NTL Broadband

#1
I'm moving offices and thinking of getting ntl:telewest business to provide my broadband conection (they're still separate from Virgin). They claim they give 10Mb already, and are moving to 20Mb for £40 a month.

I had a few questions...
- does anyone have any experience of ntl business? (I know ntl consumer were terrible)
- when the say 10Mb what am I likely to get? (I know on ADSL there are contention issues and distance from the exchange, does the same apply to cable?)
- does a cable modem just connect with the rest of my ethernet network like a adsl mode does?

Thanks for any help anyone can provide

Justin

#2
I'd previously used ntl consumer, and while their customer service was dreadful, the line was actually much more reliable than ADSL. That was some time ago though ...

ISPs usually quote the downstream bandwidth only.
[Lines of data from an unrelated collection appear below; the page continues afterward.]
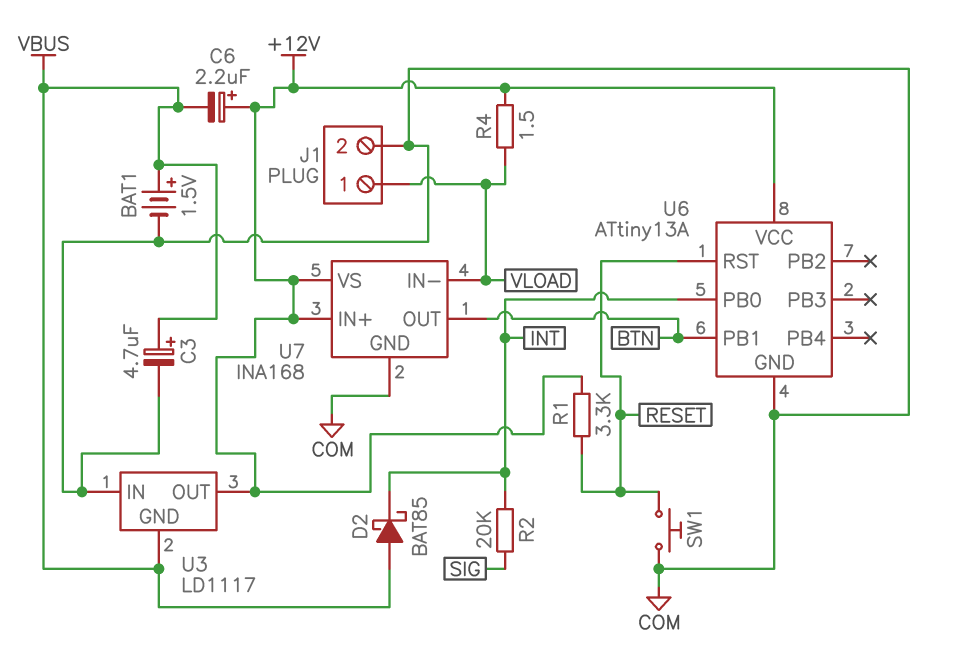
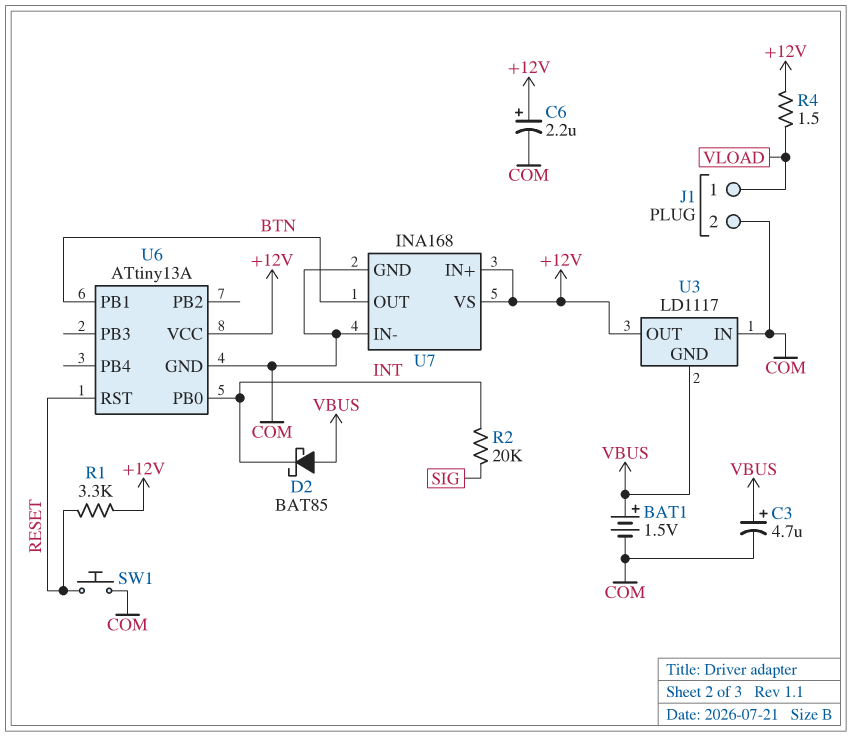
C6: 2.2uF (plus +12V, minus VBUS) -> 2.2uF (plus +12V, minus COM)
U7 pin IN-: VLOAD -> COM

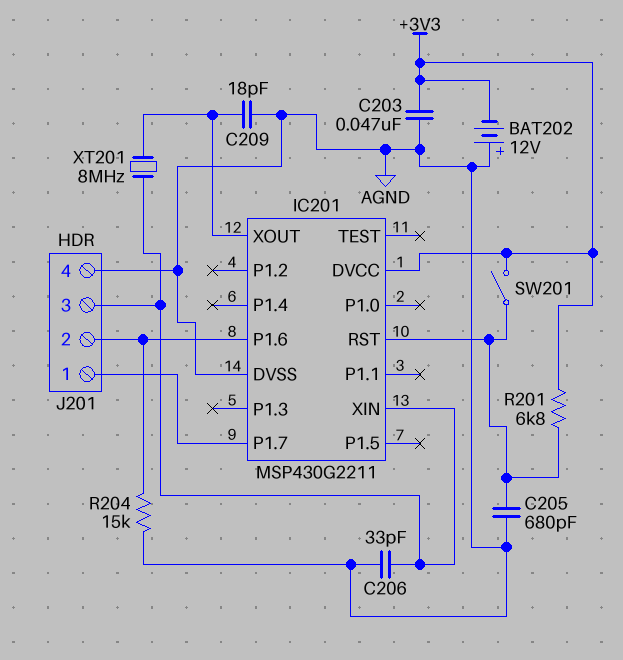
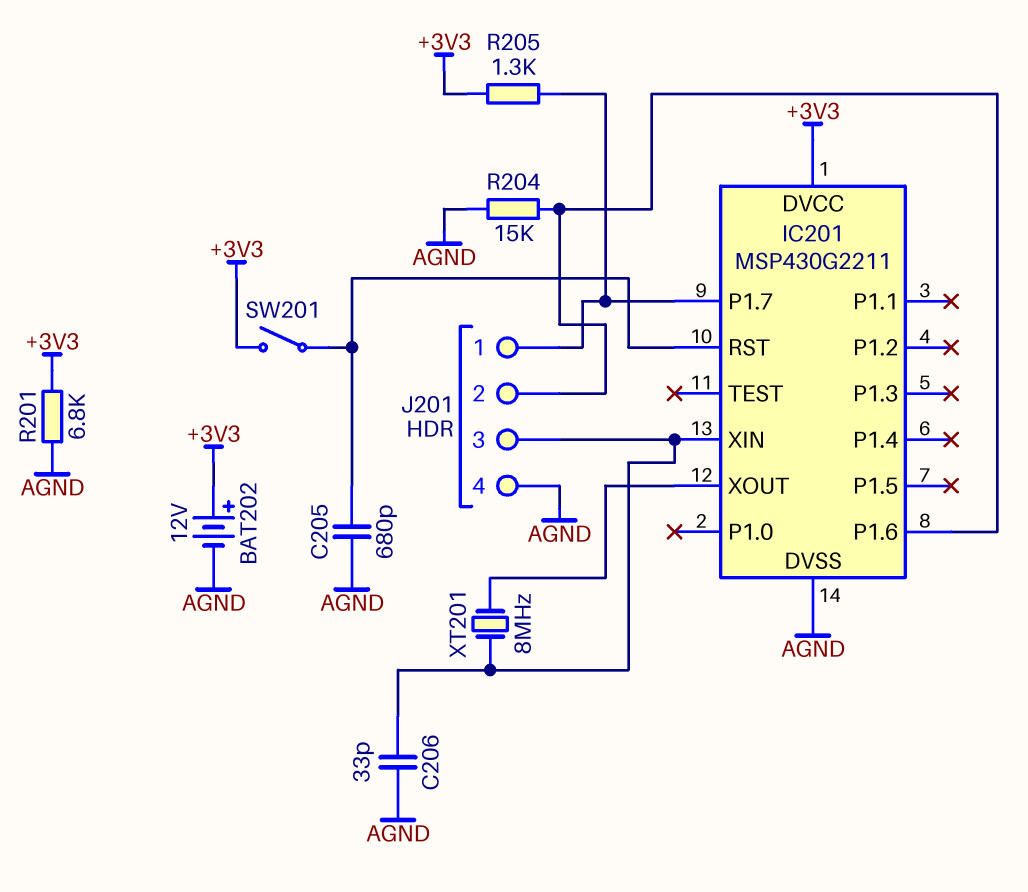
BAT202: 12V (plus AGND, minus +3V3) -> 12V (plus +3V3, minus AGND)
C203: 47nF (+3V3, AGND) -> none
C209: 18pF (AGND, IC201/XOUT) -> none
R201: 6.8k (+3V3, IC201/RST) -> 6.8k (+3V3, AGND)
R205: none -> 1.3k (+3V3, IC201/P1.7)

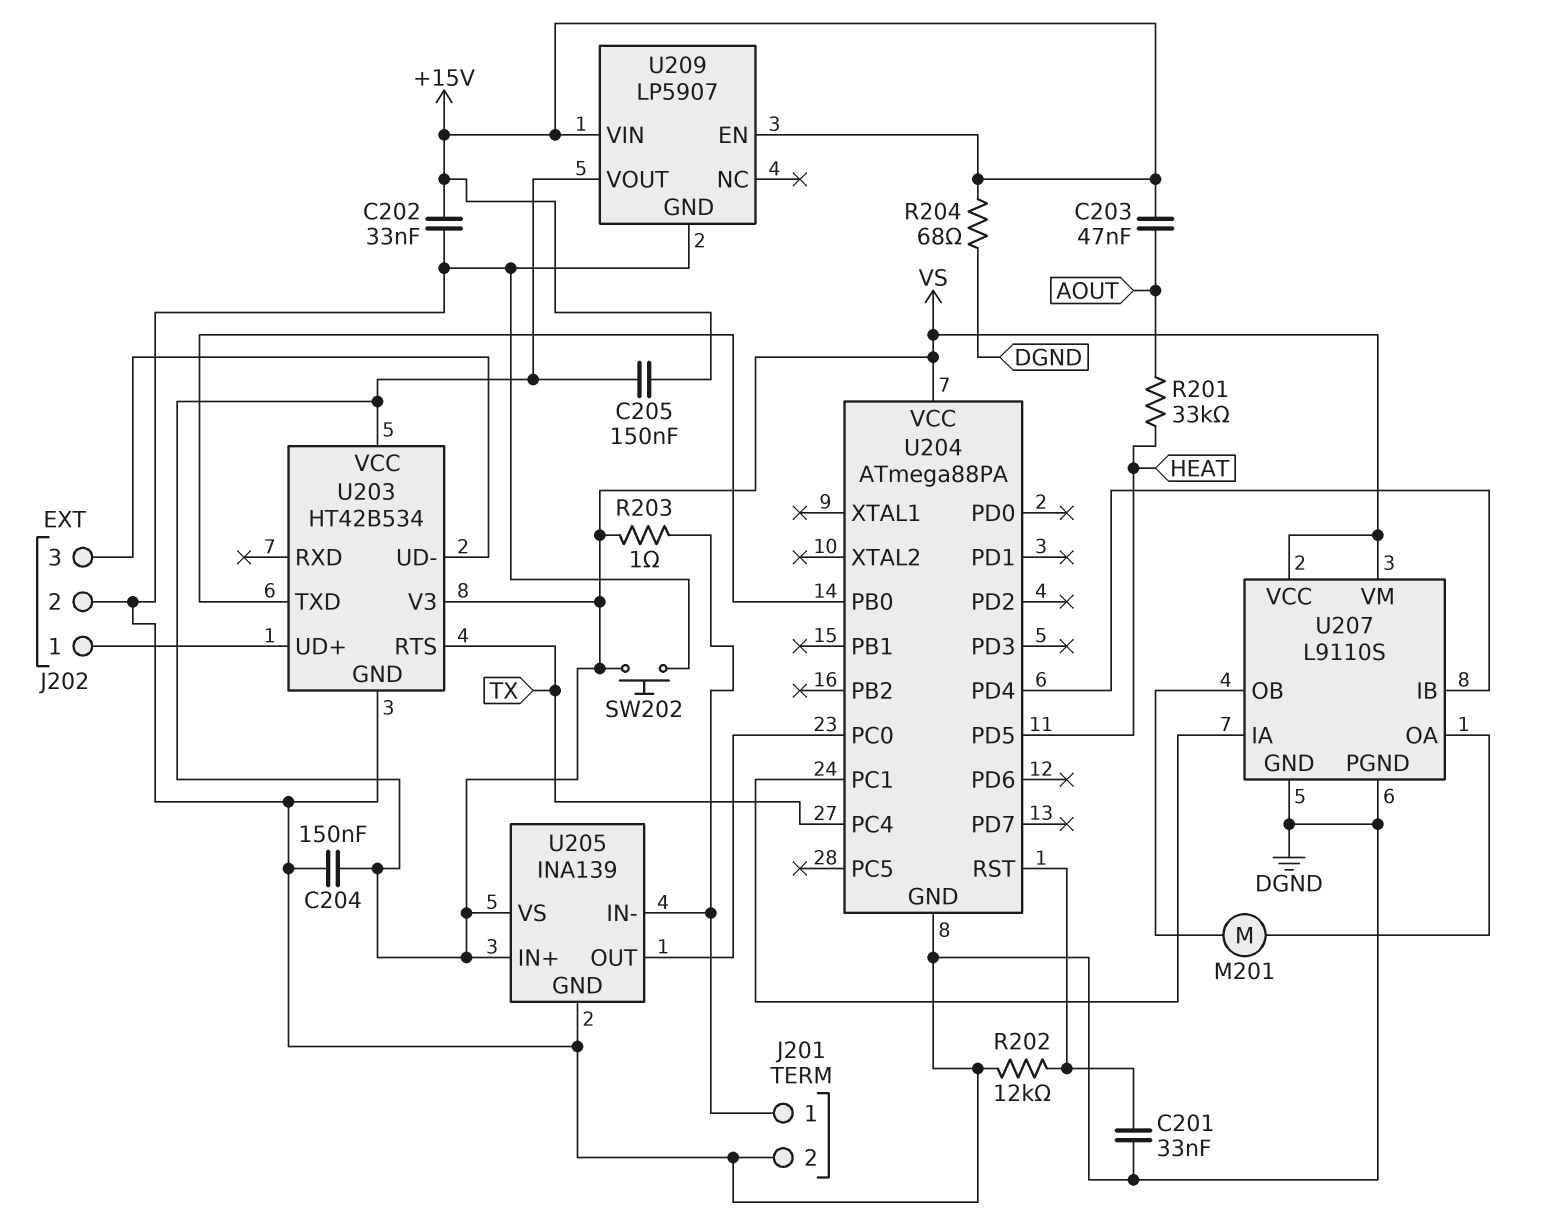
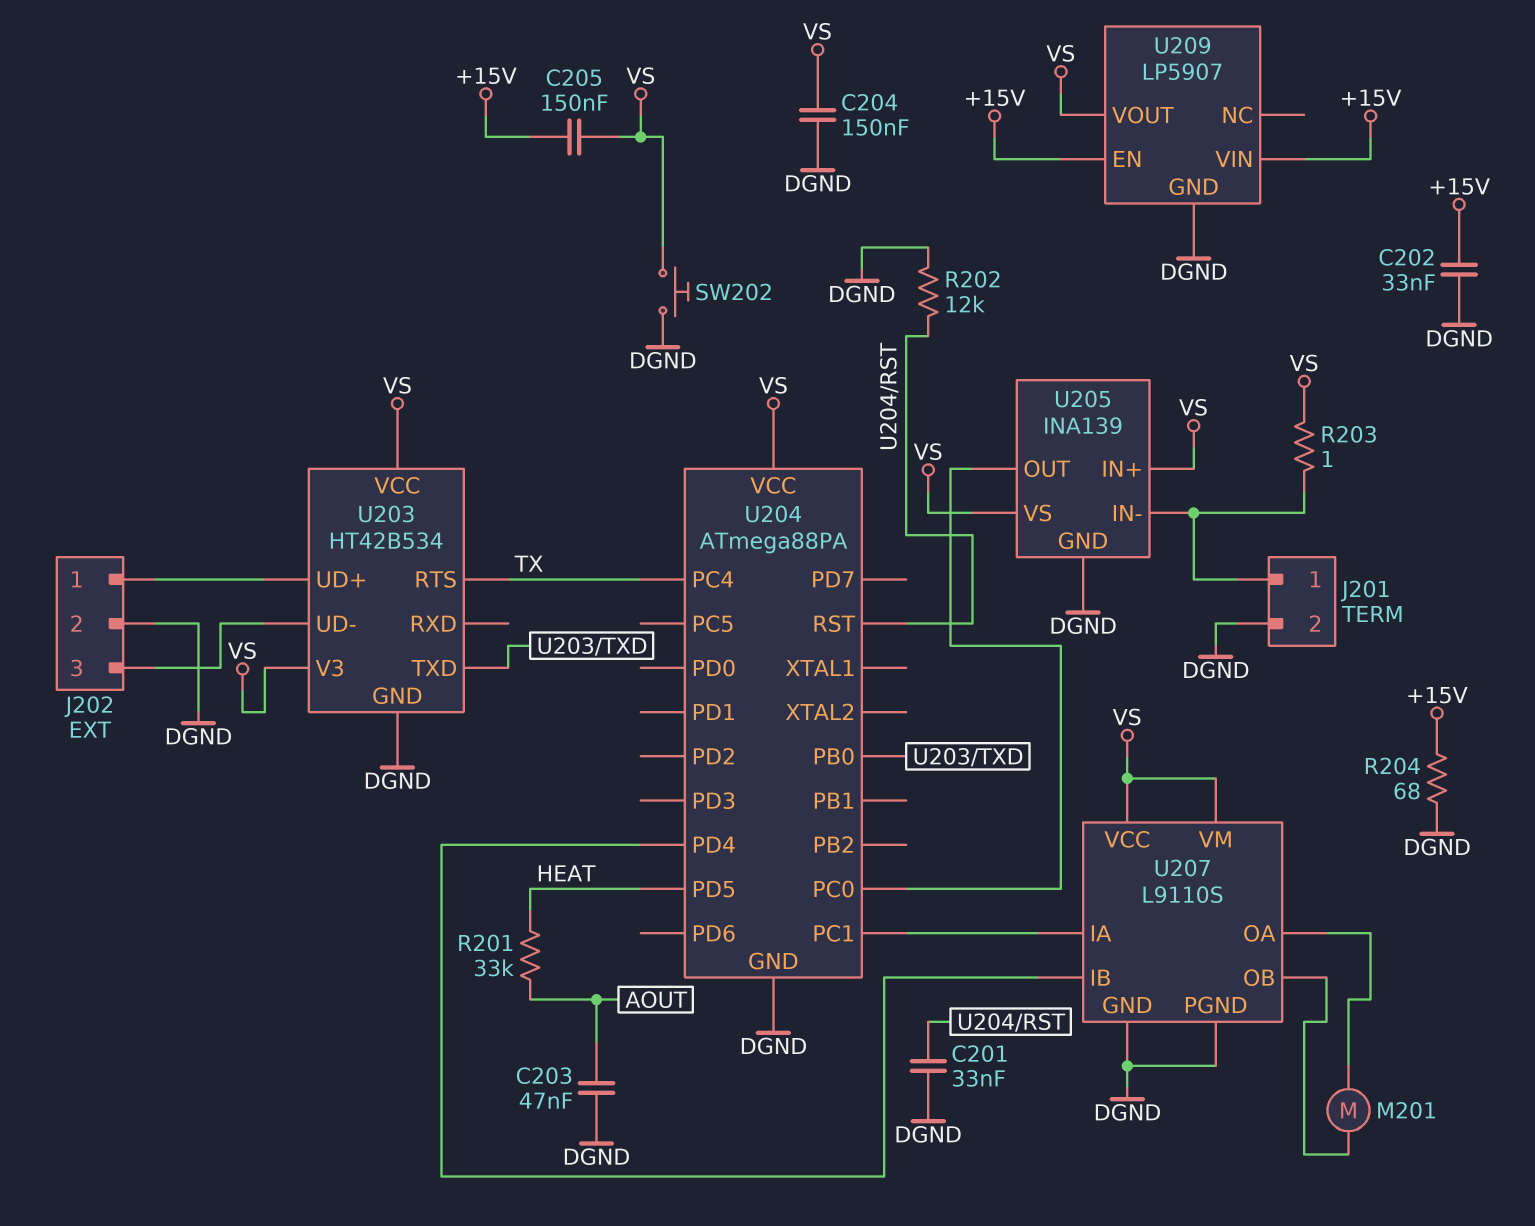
C203: 47nF (+15V, AOUT) -> 47nF (AOUT, DGND)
The same applied to cable - because NRL/Telewest/Virgin's network was originally designed for getting signals to the home (ie TV) and not back again, they too are asymmetric.

VoIP needs downstream *and* upstream bandwidth. How much depends on what codec your phone is using. If you're using the default g.711 codec, you'll need about 100Kb/s per concurrent call. If you're using the GSM codec, you'll only need about 40Kb/s per concurrent call. You don't lose much in quality if most of your calls are to or from the PSTN, as that works on only slightly better than GSM quality.

So let's say that your connection is 10Mb/s downstream and 256Kb/s upstream. That would give you 2 concurrent calls using g.711 with a bit spare for other traffic, or 5-6 concurrent calls using GSM.

If you doubled your downstream bandwidth to 20Mb/s but the upstream stayed the same - you'll get no more concurrent calls for your money.

You do also get contention issues with cable, just like ADSL. The lower the contention ratio, the better. I'd want at least 10:1, and ideally 5:1. There's no distance from exchange issue though.

A cable modem connects to your network like any other 100Base-T network device. It will have an RJ-45 port and you connect this to your network switch.

#4
For those of you interested....

The contention ratio is 20:1
The up speed is 768

Which seems like a reasonable deal - a 10Mb connection, soon to be 20Mb, for £40 a month. £40 sounds high, but it is less than £12 for the BT line plus £30-odd for a not-really-8Mb business broadband.

But, no, I haven't got the convictons in my own analysis to go for it. I'm driftng back to BT on the basis of fear and uncertainty, just the sort of thing that upsets me in other people!

#5
I am using the NTL/ Virgin Media 20 Mb/s service for £ 35/ £ 37 a month. The cable modem is set by them at 20.480 MB/s one way and 768 KB/s the other way.

Most days I get better than 18 MB/s and 680 KB/s but occasionally the nominal 20 MB/s service drops to 2 MB/s in the evening.

I am using the S 450 DECT phone which is set to use the G711 codecs at about 100 KB/s each way. The S450 supports two simultaneous connection and I have not experienced any VOIP problems - apart from the published outages.